## WHAT IS REQUIRED
Every entry below must be transcribed word for word, and the images must be left out.

## PROVIDED DATA
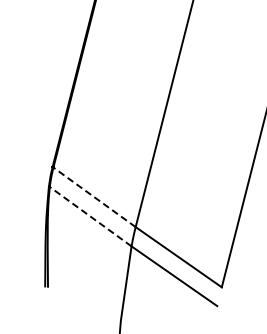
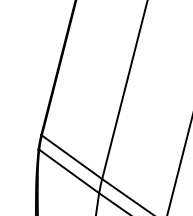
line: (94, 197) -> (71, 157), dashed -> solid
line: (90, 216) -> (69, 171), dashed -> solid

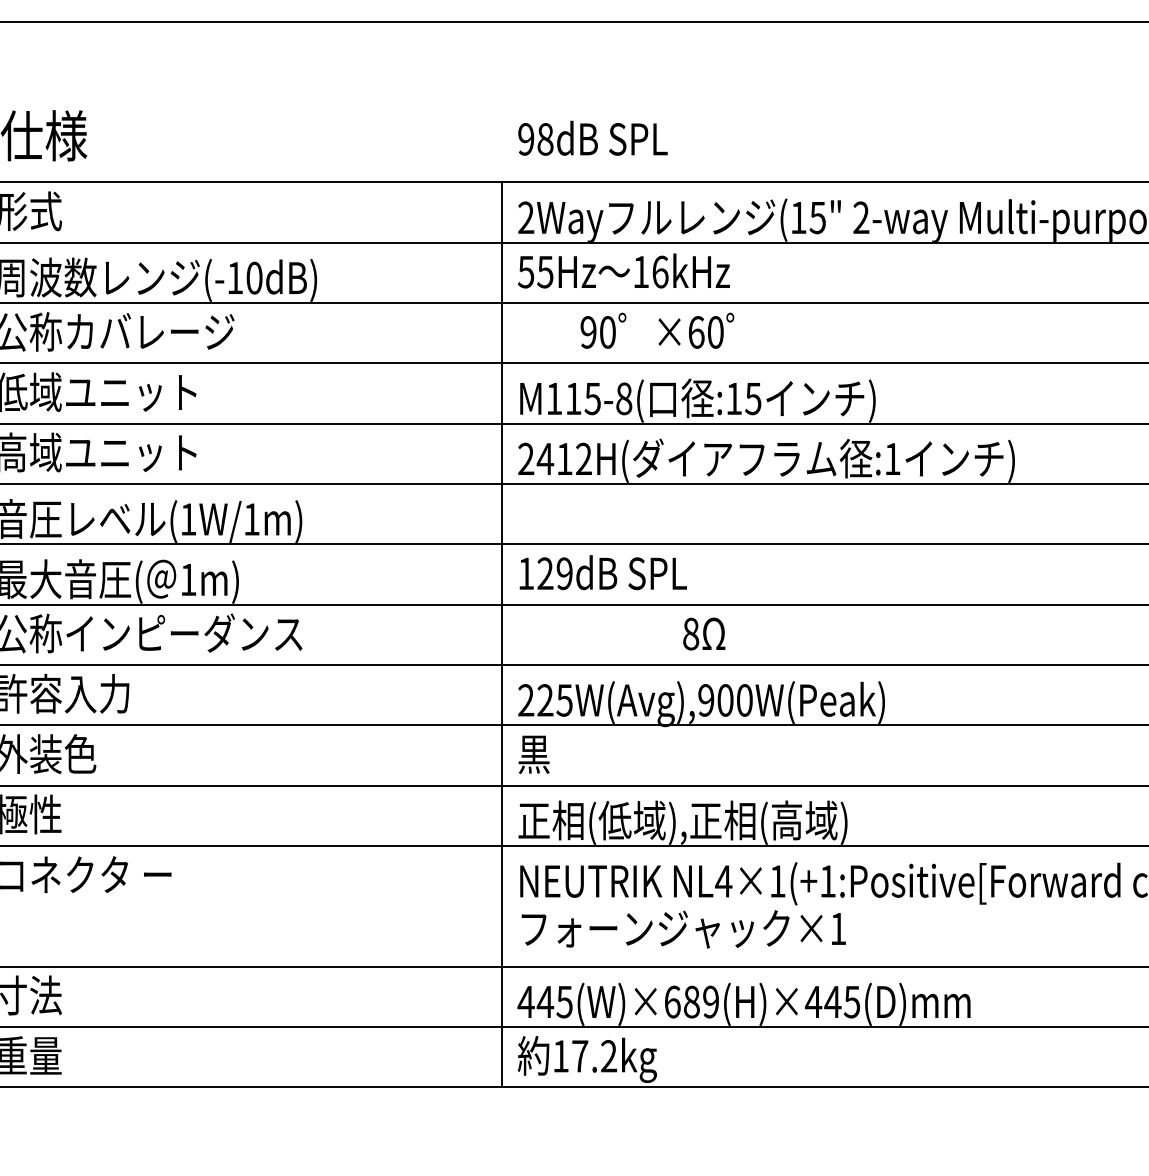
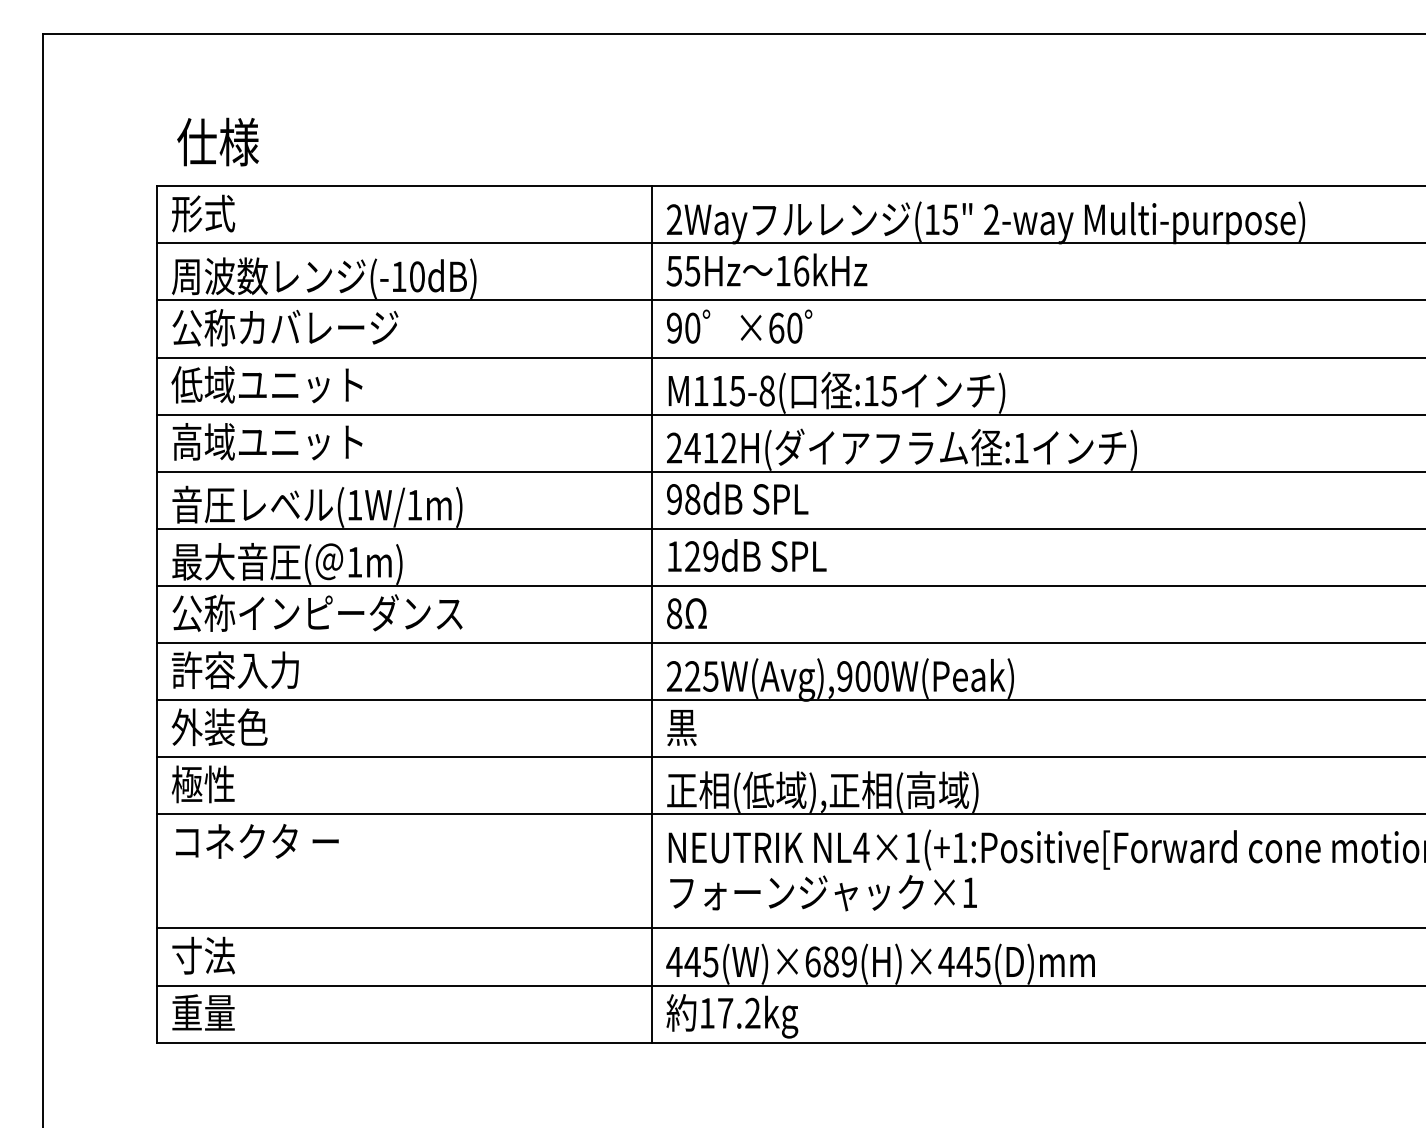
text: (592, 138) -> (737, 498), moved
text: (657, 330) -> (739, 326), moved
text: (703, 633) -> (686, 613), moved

## OUTPUT BELOW
line: (94, 197) -> (71, 157), dashed -> solid
line: (90, 216) -> (69, 171), dashed -> solid

text: (592, 138) -> (737, 498), moved
text: (657, 330) -> (739, 326), moved
text: (703, 633) -> (686, 613), moved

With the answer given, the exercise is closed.